Com base em pesquisas que indicam que crianças vítimas de violência sexual demoram anos para superar o trauma e desenvolver maturidade e coragem suficientes para enfrentar seu agressor, o prazo para denúncia começa a contar agora a partir dos 35 anos de idade, e não mais aos 18. As prescrições ocorrerão de 5 a 20 anos após esse limite, ou seja, quando a vítima estiver com 40 anos de idade ou, em casos mais graves, com 55.

Em sua carta, Rhodes sugeria que meninos e meninas vítimas de estupro fossem ouvidos em privado e sempre sob a presunção de que estão falando a verdade, algo que foi incorporado à legislação.

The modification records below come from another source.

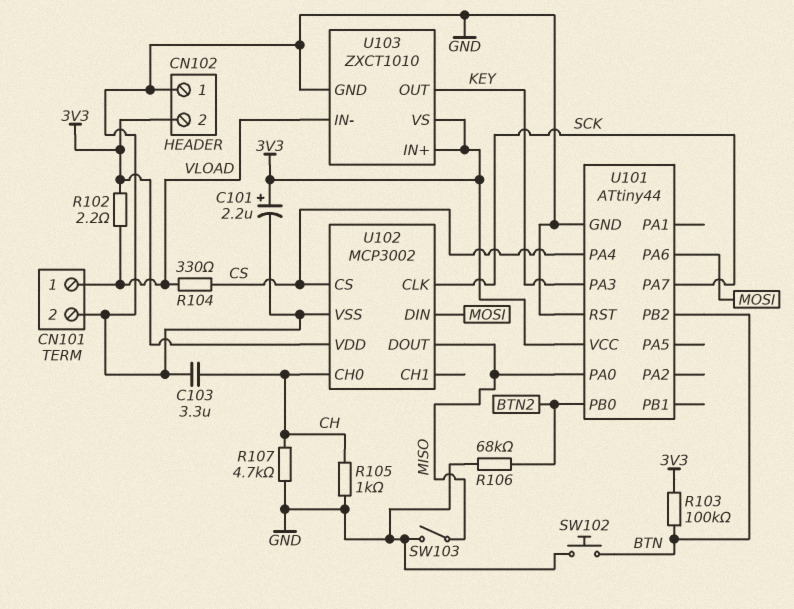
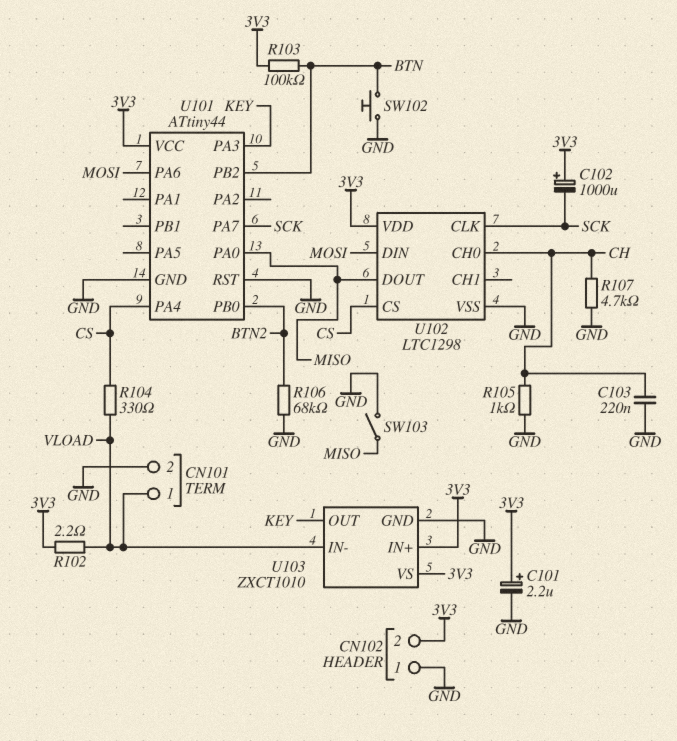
C102: none -> 1000uF (plus 3V3, minus SCK)
C103: 3.3uF (CH, GND) -> 220nF (CH, GND)
U102: MCP3002 -> LTC1298

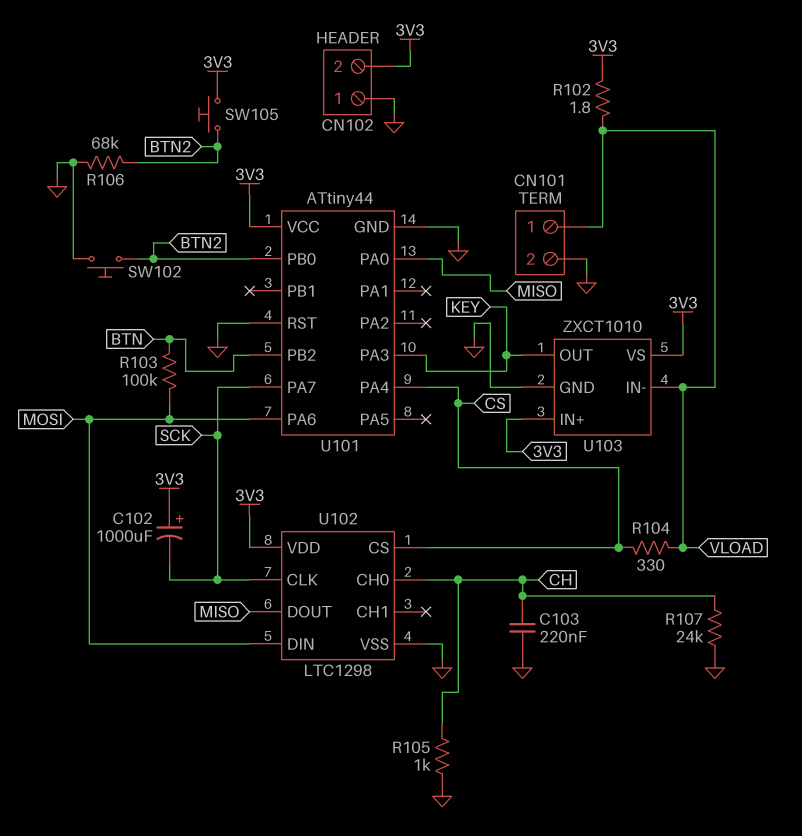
C101: 2.2uF (plus 3V3, minus GND) -> none
R102: 2.2 (3V3, VLOAD) -> 1.8 (3V3, VLOAD)
R103: 100k (3V3, BTN) -> 100k (BTN, MOSI)
R107: 4.7k (CH, GND) -> 24k (CH, GND)
SW102: button (BTN, GND) -> button (BTN2, GND)
SW103: switch (GND, MISO) -> none
SW105: none -> button (3V3, BTN2)

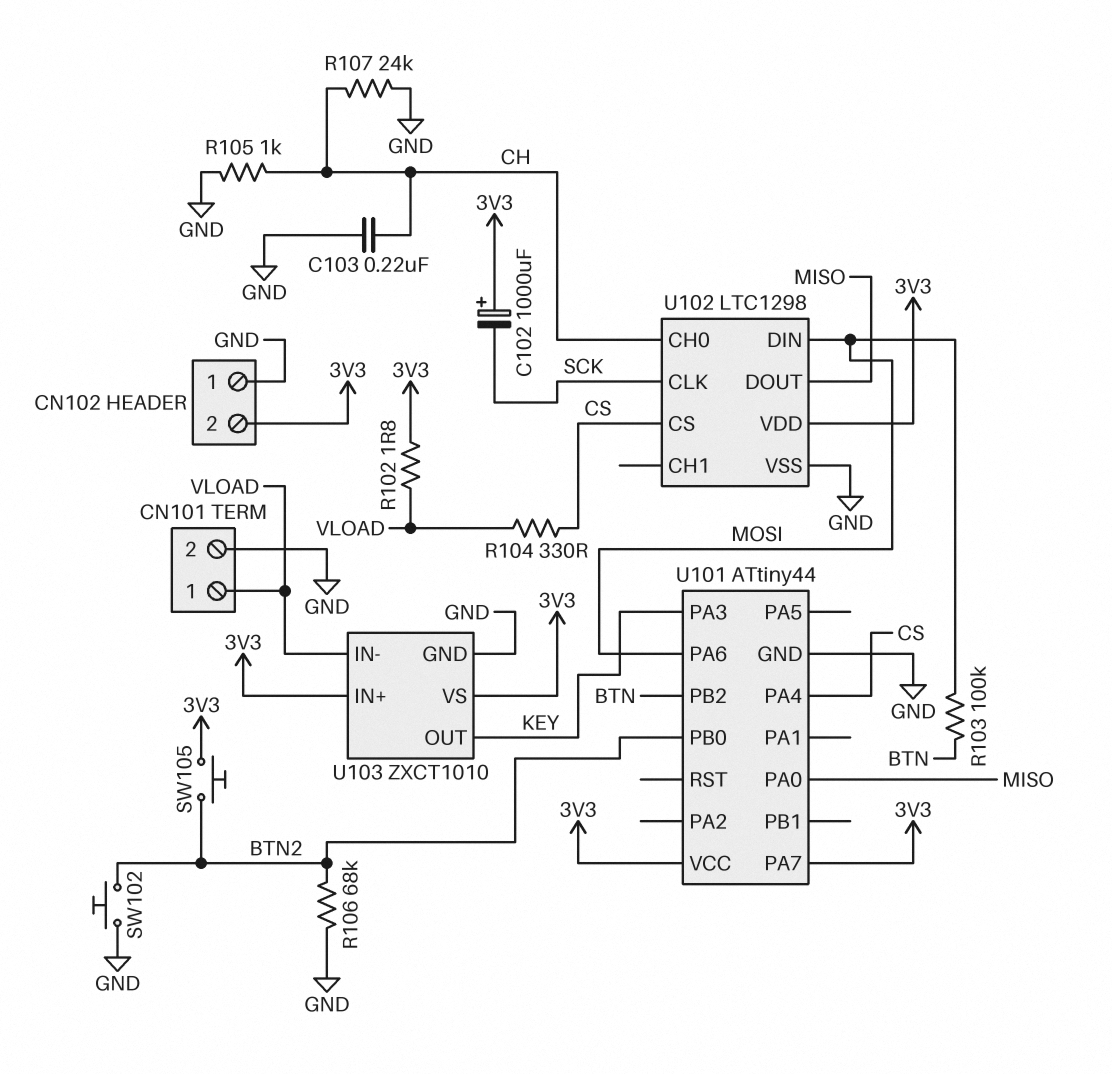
U101 pin PA7: SCK -> 3V3
U101 pin RST: GND -> none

Para evitar que as crianças precisem reviver a violência em vários depoimentos (o que os especialistas chamam de revitimização), o texto estabelece que menores de 14 anos só deverão ser ouvidos uma vez, durante a investigação. No Brasil, a modalidade do depoimento único virou lei federal em 2017.

A legislação pede que o governo proponha no prazo de um ano projeto para a criação de órgãos de investigação e tribunais especializados em violência contra crianças. O texto foi aprovado com 297 votos a favor e 52 contra, do partido de direita radical Vox, que o considerou "contrário à família".